Shares of agriculture equipment maker Deere dropped 1.9% on Wednesday even after it issued strong guidance as the company’s 4Q FY20 revenue fell short of analysts’ expectations.
Deere’s (DE) 4Q revenue declined 1.7% year-over-year to $9.73 billion, falling behind analysts’ forecast of $9.89 billion. Higher sales from the company’s Agriculture and Turf segment were more than offset by weakness in the Construction and Forestry division. Despite lower sales, EPS grew 5.3% to $2.39 due to efficient cost management. Analysts pegged the EPS estimate at $1.49.
Management expects its FY21 net income to be in the range of $3.6 billion-$4.0 billion, up from $2.8 billion in FY20 (ended Nov. 1).
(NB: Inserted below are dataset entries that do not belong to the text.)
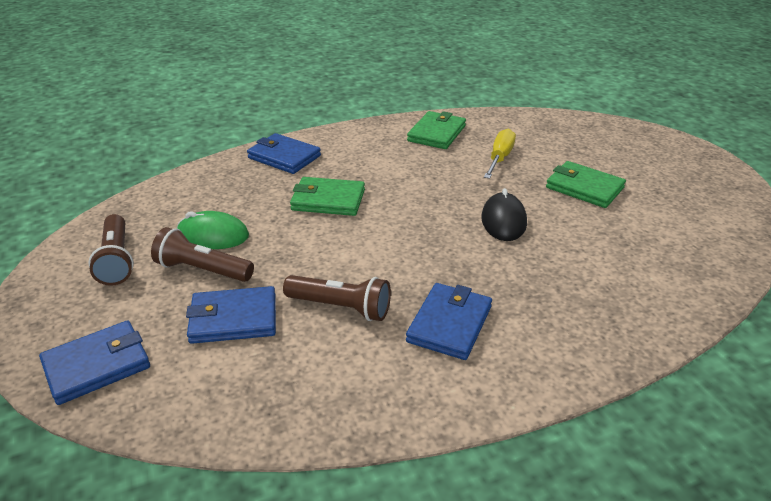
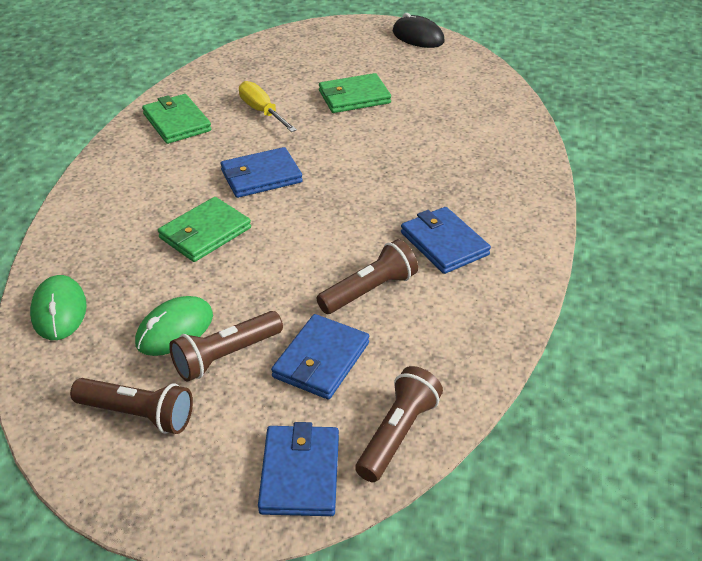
camera: 55 degrees left, 5 degrees up
(173, 403) = (397, 434): none -> brown flashlight
(194, 184) = (59, 311): none -> green mouse
(284, 157) = (89, 229): blue wallet -> blue wallet (261, 176)
(503, 221) = (350, 156): black mouse -> black mouse (418, 37)

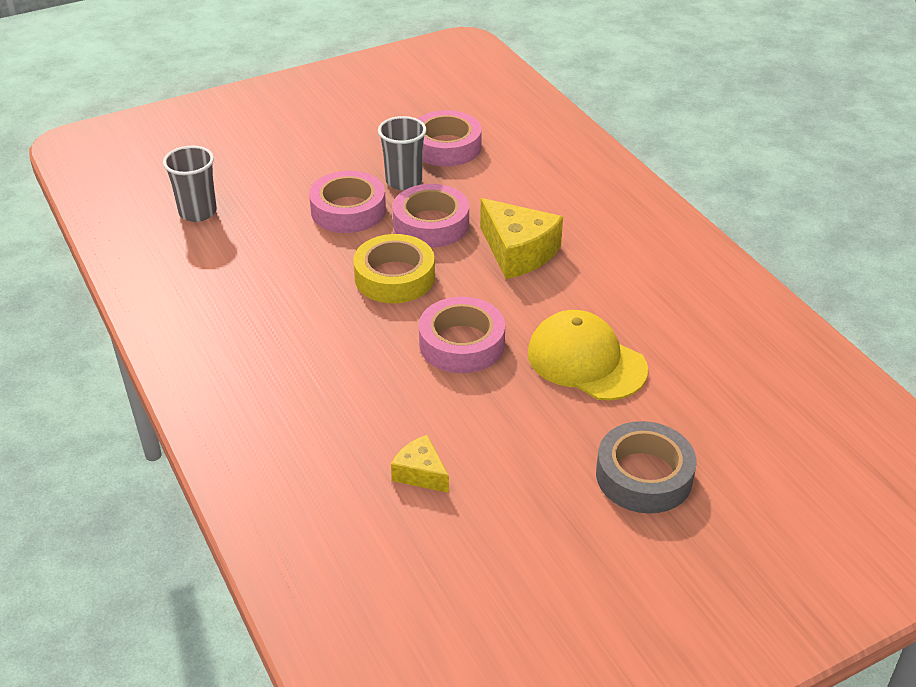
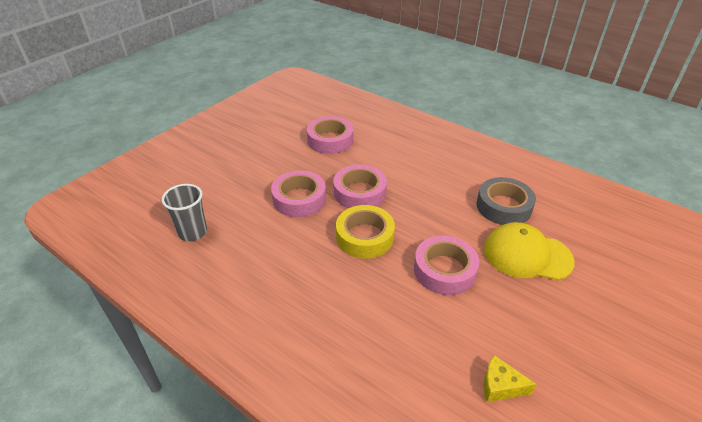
camera: 25 degrees left, 0 degrees up
(404, 181) = (321, 169): grey cup -> none
(518, 252) = (426, 195): yellow cheese -> none
(644, 476) = (631, 325): grey tape -> grey tape (503, 206)

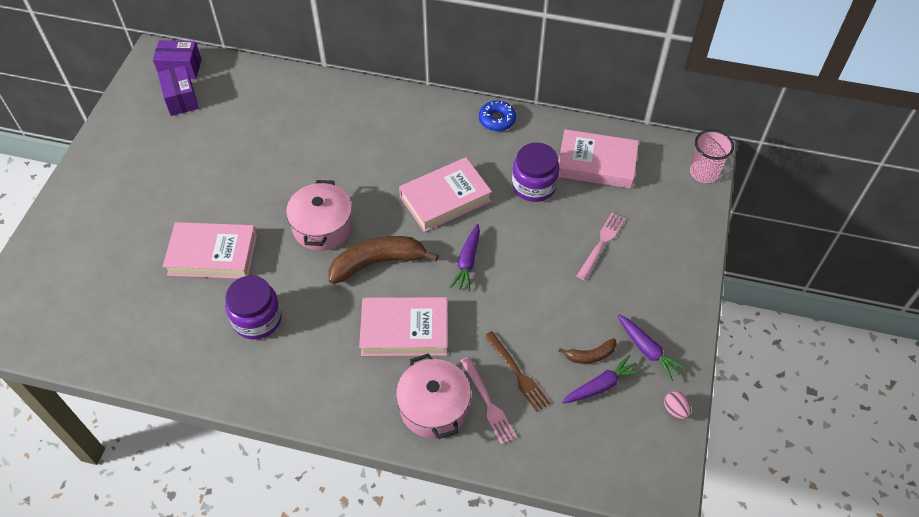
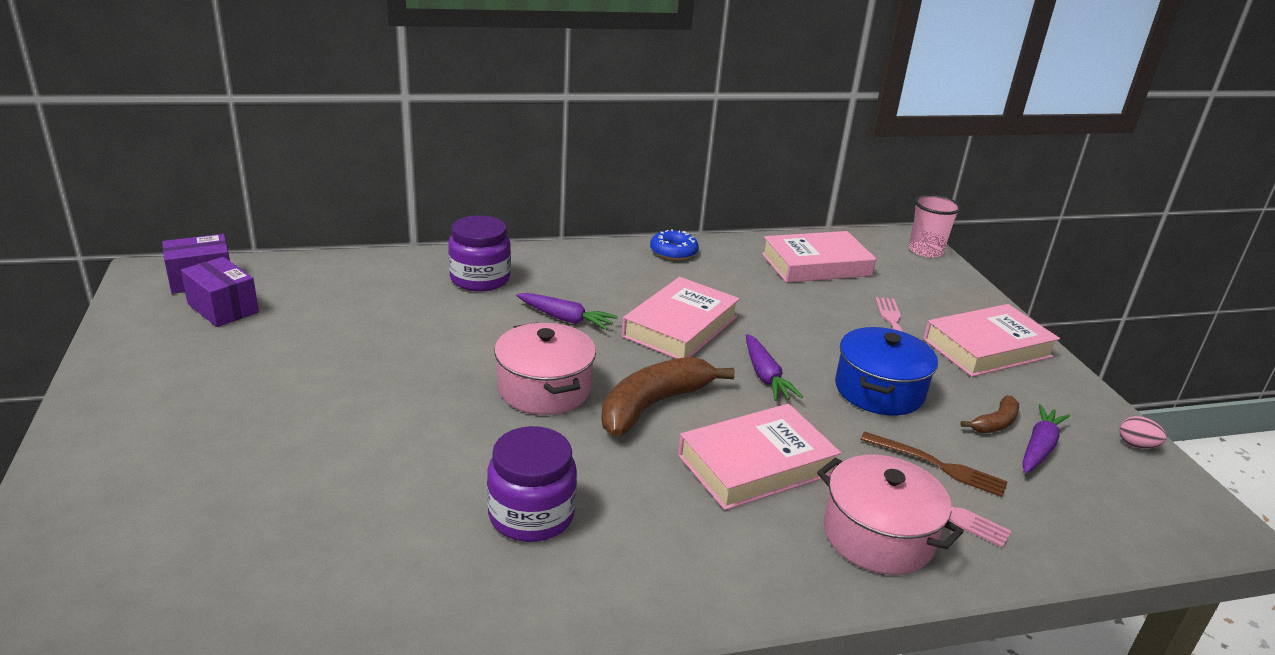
camera: 30 degrees left, 25 degrees down
(213, 255) = (397, 459): pink book -> pink book (987, 348)
(534, 186) = (770, 294): purple jar -> purple jar (480, 279)
(534, 300) = (879, 390): none -> blue pot
(647, 350) = (1045, 401): purple carrot -> purple carrot (565, 319)

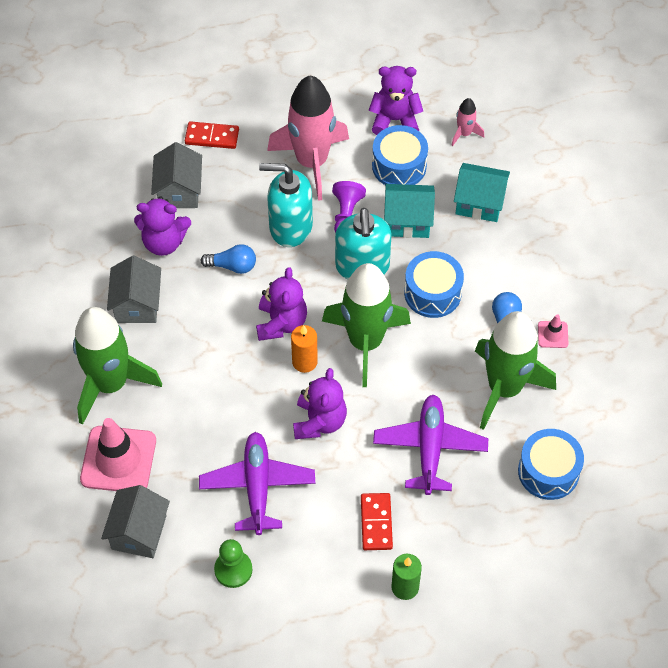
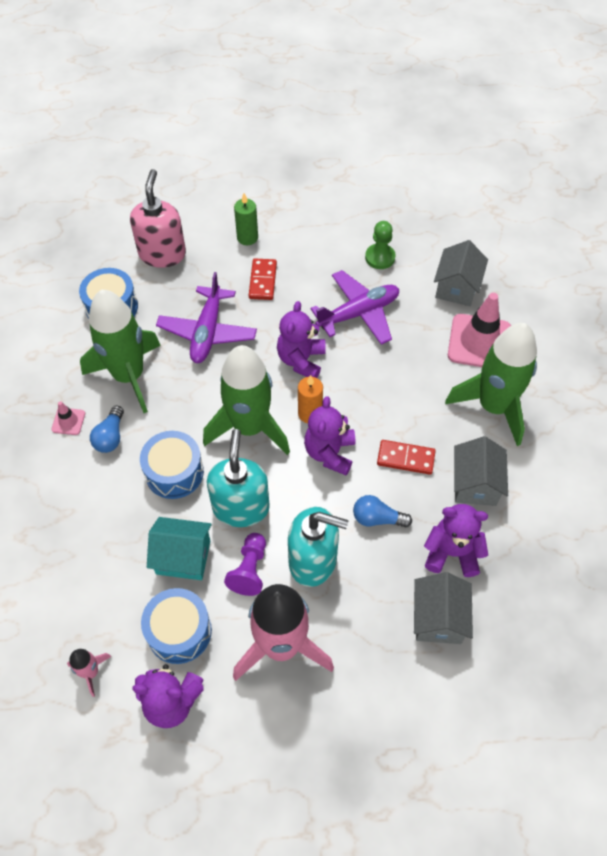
camera: 175 degrees left, 0 degrees up
(212, 137) = (401, 695): red domino -> red domino (405, 458)
(257, 486) = (358, 313): purple plane -> purple plane turned 120 degrees counterclockwise
(479, 203) = (99, 573): turquoise house -> none
(508, 553) = (162, 254): none -> pink soap dispenser

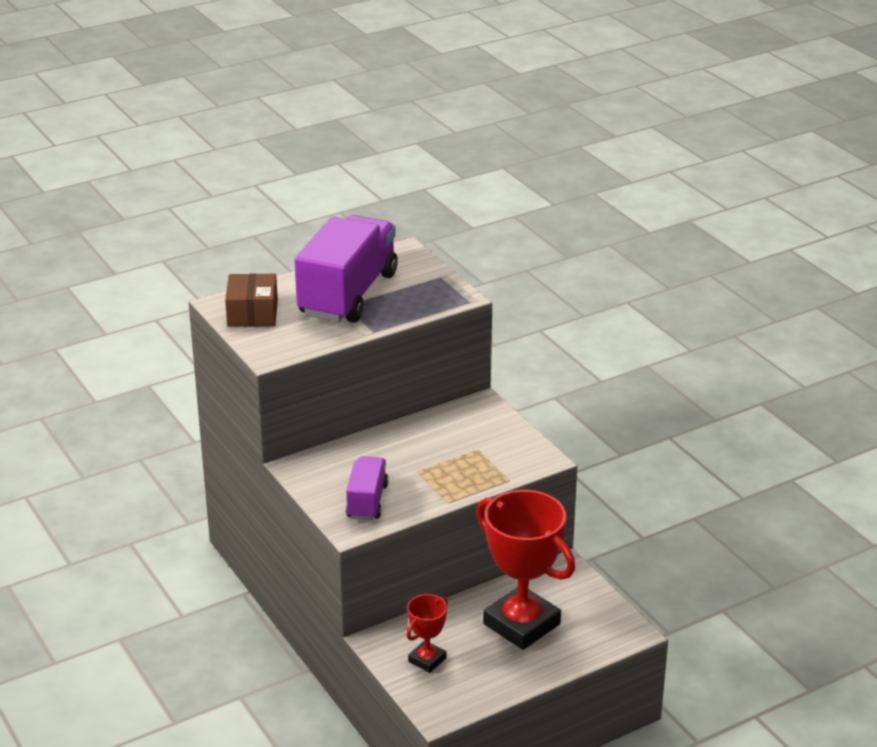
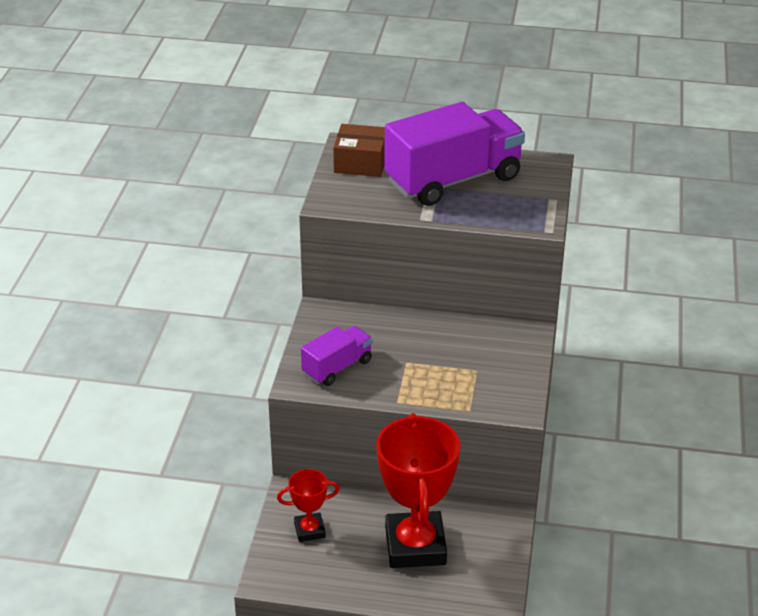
camera: 40 degrees right, 5 degrees up
(252, 313) = (361, 163): brown box -> brown box turned 60 degrees clockwise

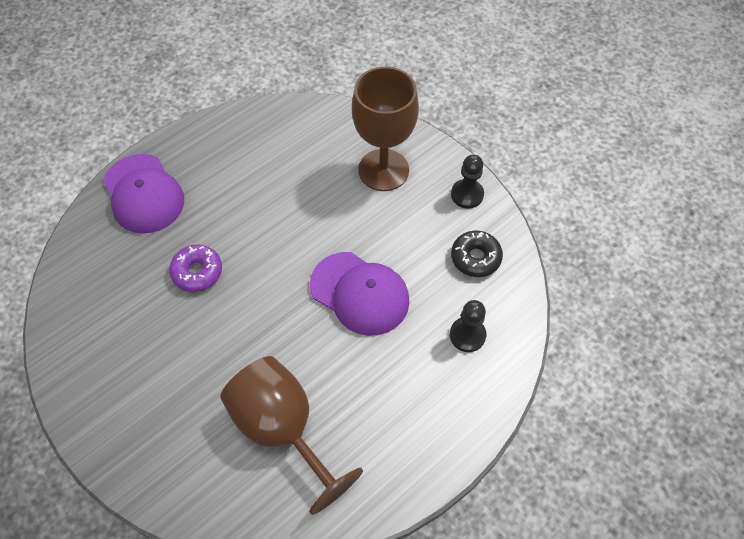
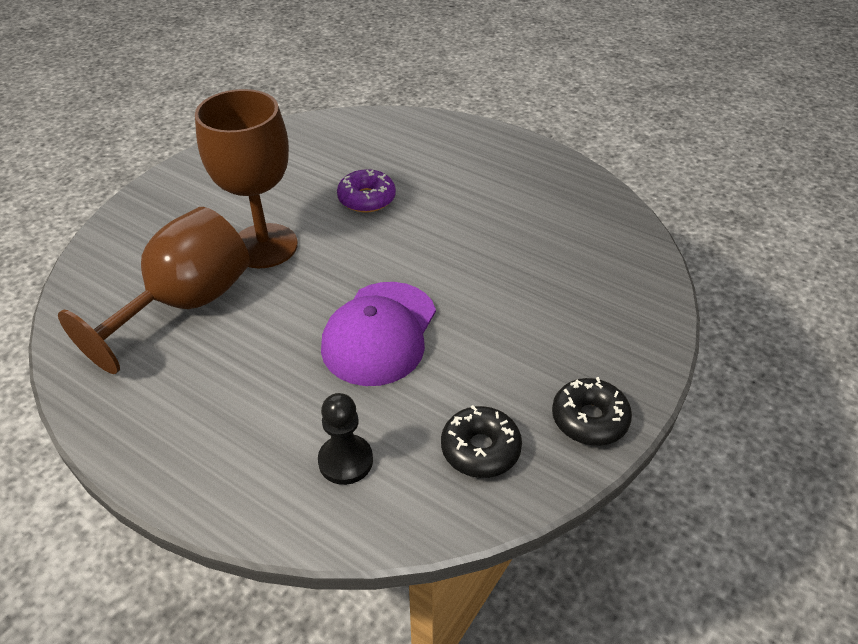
camera: 75 degrees right, 15 degrees down
(143, 194) = (448, 142): purple cap -> none
(383, 170) = (582, 318): brown goblet -> brown goblet (264, 246)
(467, 194) = (589, 419): black pawn -> black donut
The company could also benefit from “improving conditions in the farm economy and stabilization in construction and forestry markets.”
Additionally, DE anticipates sales for its Agriculture and Turf Equipment segment to increase by 10%-15% in FY21. It predicts the Construction & Forestry segment’s sales growth to be in the range of 5%-10%. (See DE stock analysis on TipRanks)
Following the earnings release, J.P. Morgan analyst Ann Duignan increased the price target on Deere to $201 from $174. In a research note to investors, Duignan stated that a “perfect storm just blew over” the agriculture sector, with crop supplies significantly tighter than anticipated and demand accelerating in the near-term. The analyst raised her growth and margin estimates for Deere to reflect stronger fundamentals into the year-end. However, Duignan reiterated a Hold rating due to valuation concerns.
The Street is cautiously optimistic about Deere, with a Moderate Buy analyst consensus based on 4 Buys, 5 Holds and 1 Sell. With shares rising 48.2% year-to-date, the average price target of $254.70 indicates that shares are fully priced at current levels.